Berdasarkan Tipe Penderita.
Tipe penderita ditentukan berdasarkan riwayat pengobatan sebelumnya. Tipe
yang ada yaitu:
1. Kasus baru.
Adalah penderita yang belum pernah mendapat pengobatan dengan OAT
atau sudah pernah menelan OAT kurang dari satu bulan (30 dosis harian).
2. Kasus kambuh (relaps).
Adalah penderita yang sebelumnya pernah mendapat pengobatan
tuberkulosis dan telah dinyatakan sembuh atau pengobatan lengkap,
kemudian kembali lagi berobat dengan hasil pemeriksaan dahak BTA
positif atau biakan positif. Bila hanya menunjukkan perubahan pada
gambaran radiologis sehingga dicurigai lesi aktif kembali, harus
dipikirkan kemungkinan infeksi sekunder, infeksi jamur, atau TB paru
kambuh.
3. Kasus pindahan (transfer in).
Adalah penderita yang sedang mendapatkan pengobatan di suatu
kabupaten dan kemudian pindah berobat ke kabupaten lain. Penderita
pindahan tersebut harus membawa surat rujukan/pindah.
4. Kasus lalai berobat.
Adalah penderita yang sudah berobat minimal 1 bulan, dan berhenti 2
minggu atau lebih, kemudian datang lagi berobat. Umumnya penderita
tersebut kembali dengan hasil pemeriksaan dahak BTA positif.
5. Kasus gagal. Adalah penderita BTA positif yang masih tetap positif atau
kembali menjadi positif pada akhir bulan ke-5 (satu bulan sebelum akhir
pengobatan). Kasus gagal dapat pula terjadi bila penderita dengan hasil
BTA negatif, gambaran radiologis positif, kemudian menjadi BTA positif
pada akhir bulan ke-2 pengobatan, dan/atau pada gambaran radiologis
ulang hasilnya perburukan.
6. Kasus kronik.
Adalah penderita dengan hasil pemeriksaan dahak BTA masih positif
setelah selesai pengobatan ulang kategori 2 dengan pengawasan yang baik.
7. Kasus bekas TB.
Yaitu bila hasil pemeriksaan dahak mikroskopi (biakan jika ada fasilitas)

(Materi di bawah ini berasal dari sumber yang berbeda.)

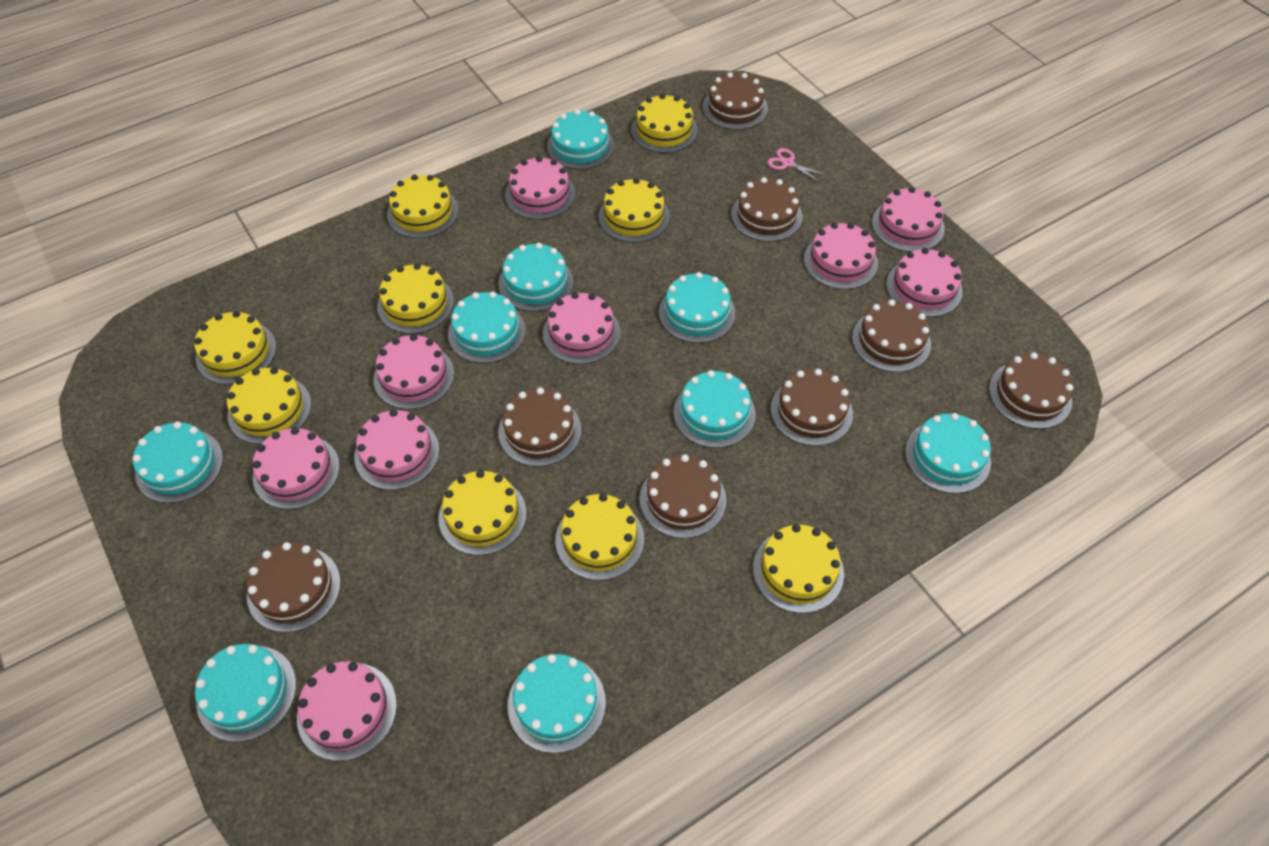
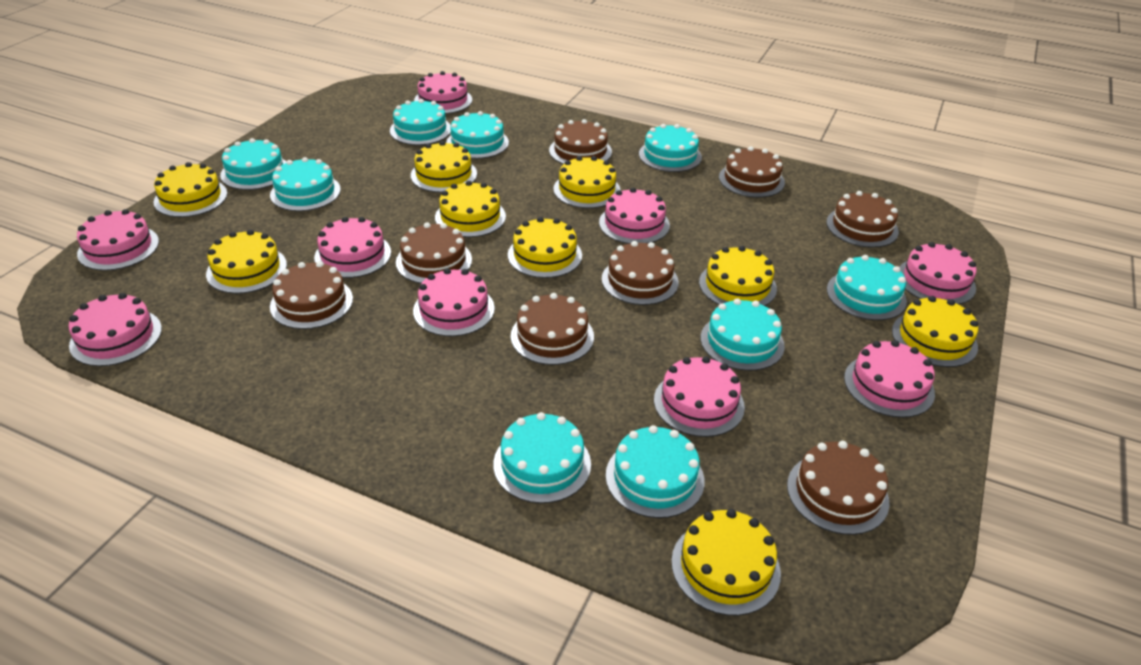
pink scissors: 1 -> 0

negatif dan gambaran radiologis paru menunjukkan lesi TB inaktif,
terlebih gambaran radiologis serial menunjukkan gambaran yang menetap.

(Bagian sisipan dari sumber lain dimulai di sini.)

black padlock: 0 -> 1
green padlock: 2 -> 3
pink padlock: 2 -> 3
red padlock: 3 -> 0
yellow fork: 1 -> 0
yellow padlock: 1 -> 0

Riwayat pengobatan OAT yang adekuat akan lebih mendukung. Kasus
bekas TB juga terklasifikasi bila ada kasus dengan gambaran radiologis
meragukan lesi TB aktif, namun setelah mendapat pengobatan OAT
selama 2 bulan ternyata tidak ada perubahan gambaran radiologis.